Contestan cien voces:
—¡El poder!
El burgués se retira rascándose la nariz y repitiendo:
—¡Estos saben lo que piden, carajo! ¡El poder! ¡No es nada! Ahí está el poder. Está a la intemperie y mal defendido. No hay más que llegar y cogerlo. ¡Saben lo que piden, carajo!
El viejo está un poco «chirene», con sus ahorritos y su Sabino Arana. El Comité Revolucionario no tiene atribuciones sobre el alacrán bilbaíno, pero en el terreno de la lucha coincidirán. Samar mira con melancolía ese rincón, obediente a un partido proletario, y quizá con deseos de contraponerle otra realidad baja hacia Aragón, Rioja y Navarra. Reside la Regional en Zaragoza. Tierra calcárea, resbaladiza. Actúa en contacto con Barcelona, en contacto con Madrid. He aquí el insecto que ha caído de la rama de un árbol y pasea sus anillos por la zona azucarera y sube después hacia Monegros. El Ebro es apenas una hebra de acero.
Alguien pregunta desde el balcón del solanar:
—¿Se puede saber qué queréis?
Claro que sí. Se puede saber. El burgués insiste:
—Decid lo que queréis y si es bueno todos iremos allá.

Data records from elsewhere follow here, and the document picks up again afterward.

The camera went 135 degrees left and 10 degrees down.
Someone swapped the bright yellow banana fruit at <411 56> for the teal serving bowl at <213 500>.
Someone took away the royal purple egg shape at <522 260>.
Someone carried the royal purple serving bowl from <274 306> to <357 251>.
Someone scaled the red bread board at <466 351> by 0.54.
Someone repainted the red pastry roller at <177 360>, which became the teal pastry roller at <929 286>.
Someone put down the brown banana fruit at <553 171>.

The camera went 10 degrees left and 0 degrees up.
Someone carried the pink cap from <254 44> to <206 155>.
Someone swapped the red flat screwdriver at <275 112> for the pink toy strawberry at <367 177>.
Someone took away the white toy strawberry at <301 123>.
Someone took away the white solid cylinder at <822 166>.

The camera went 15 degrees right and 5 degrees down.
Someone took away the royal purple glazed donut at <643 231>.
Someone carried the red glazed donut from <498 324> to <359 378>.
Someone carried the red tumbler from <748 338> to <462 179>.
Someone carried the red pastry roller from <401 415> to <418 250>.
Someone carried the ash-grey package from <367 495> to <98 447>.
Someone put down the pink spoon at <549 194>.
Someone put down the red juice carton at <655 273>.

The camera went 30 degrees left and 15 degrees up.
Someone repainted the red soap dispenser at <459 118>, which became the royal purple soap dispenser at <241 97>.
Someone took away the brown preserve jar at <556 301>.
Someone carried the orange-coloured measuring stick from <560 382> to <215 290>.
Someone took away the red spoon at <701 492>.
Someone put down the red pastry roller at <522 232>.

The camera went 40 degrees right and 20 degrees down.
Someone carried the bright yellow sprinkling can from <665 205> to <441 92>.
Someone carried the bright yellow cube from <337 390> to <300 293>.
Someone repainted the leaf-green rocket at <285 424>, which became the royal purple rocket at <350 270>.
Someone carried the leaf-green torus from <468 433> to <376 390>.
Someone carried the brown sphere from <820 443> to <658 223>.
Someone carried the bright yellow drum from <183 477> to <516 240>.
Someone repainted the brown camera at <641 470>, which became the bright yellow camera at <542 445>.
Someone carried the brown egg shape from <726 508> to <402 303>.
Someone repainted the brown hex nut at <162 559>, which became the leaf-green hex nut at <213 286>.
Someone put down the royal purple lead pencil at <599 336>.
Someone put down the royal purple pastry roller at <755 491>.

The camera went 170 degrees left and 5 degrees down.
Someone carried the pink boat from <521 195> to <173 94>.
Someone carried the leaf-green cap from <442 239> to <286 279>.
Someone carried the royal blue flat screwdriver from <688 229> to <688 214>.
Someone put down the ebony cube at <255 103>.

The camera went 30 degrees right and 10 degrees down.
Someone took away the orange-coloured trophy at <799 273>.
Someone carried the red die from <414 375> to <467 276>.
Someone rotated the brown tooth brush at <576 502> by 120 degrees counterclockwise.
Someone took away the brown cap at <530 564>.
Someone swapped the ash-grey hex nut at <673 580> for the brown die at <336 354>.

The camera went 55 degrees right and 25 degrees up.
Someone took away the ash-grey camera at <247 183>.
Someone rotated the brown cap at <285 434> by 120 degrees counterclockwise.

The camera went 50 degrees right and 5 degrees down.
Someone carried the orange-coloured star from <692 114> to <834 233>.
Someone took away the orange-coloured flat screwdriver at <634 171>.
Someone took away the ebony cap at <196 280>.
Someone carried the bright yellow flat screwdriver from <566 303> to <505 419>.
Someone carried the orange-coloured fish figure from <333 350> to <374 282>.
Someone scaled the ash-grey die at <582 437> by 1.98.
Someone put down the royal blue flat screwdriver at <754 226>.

Ríen los obreros. Los sindicatos de la Regional están bien nutridos, y hay unanimidad y entusiasmo. El gusano está firme sobre sus patas y desplegará un día sus alas. Luego las dos Castillas. Hay en ellas una salamandra blanca, plateresca, con el rabo en Segovia y el morro en Zamora, aletargada y soñolienta. Germinal, Espartaco y Progreso yacen ahí abajo, junto al Guadarrama, debajo del vientre viscoso del animal. ¿Qué decir de Castilla? Samar se siente en ella, en su entraña. No se le ocurre nada porque Castilla es él mismo y no es dado a la introspección ni a vaticinarse a sí mismo porvenires ni siquiera a jugar con interpretaciones de su vida pasada. «Soy yo», se dice, como se lo debe decir un árbol o una piedra o una nube. Pero reflexiona sobre un Madrid futuro sin funcionarios, descongestionado por la vuelta al campo, a las minas, a las provincias lejanas. Enamorado de Madrid, quisiera en él una relativa soledad de aldea. España, república federal de trabajadores, y su capital en Lisboa. Recuerda que al amanecer, en el instante de las medias luces, ha hecho a veces juegos de sugestión y ha conseguido merced a ellos una evidencia extraña: la evidencia de que eran las siete de la tarde. No el amanecer, sino el atardecer. Un atardecer con las calles desiertas, con los portales y los comercios cerrados, con la población recluida en casa, alejada del pánico; un Madrid abandonado o un Madrid derrotado definitivamente por la revolución. El campesino se había llevado en rehenes al director general, al obispo y al honrado comerciante. Madrid quedaba, sin ellos, admirable en su dulce soledad civilizada, culta, limpia. Un día… un día… Samar vuelve de sus sueños. Está en Madrid. Algo tiene esta mañana, soleada ya —vencidas las nubes—, del Madrid de mañana. La revolución se hace en Castilla, digna, altanera. Tiene empaque. Días pasados perseguía la policía a un compañero que se extravió después de intentar castigar, con otros, a los esquiroles de las fábricas de electricidad. Se cruzaron tiros. El compañero hirió a un agente o dos y recibió también un balazo. Pero continuó huyendo y disparando. Cuando se le terminaron las cápsulas y se vio acorralado, tiró el arma y contuvo con un gesto a los agentes mientras decía:
—Bueno, ya basta. Os perdono.
España aparece otra vez a mis pies. Emilia la contempla desde la otra parte. Cree llevar el hijo en las entrañas y es feliz.
—Mira, mi tierra.
Señala unas montañas hacia la raya azul de Málaga. Un poco más arriba dormita una lagartija menuda y vivaz. Abarca precisamente la regional levantina. Samar mueve la cabeza y reflexiona: Muchas naranjas, muchas flores, mucho oriente y mucha sal marina. Piensa que el oriente se desasosiega lejos del mar y es en las estériles llanuras cubiertas de langosta parda donde hace su justicia o inventa su religión. Pero al lado del mar se le aquietan los nervios y se adormece en la esperanza, azul como los horizontes que cree tocar con la mano.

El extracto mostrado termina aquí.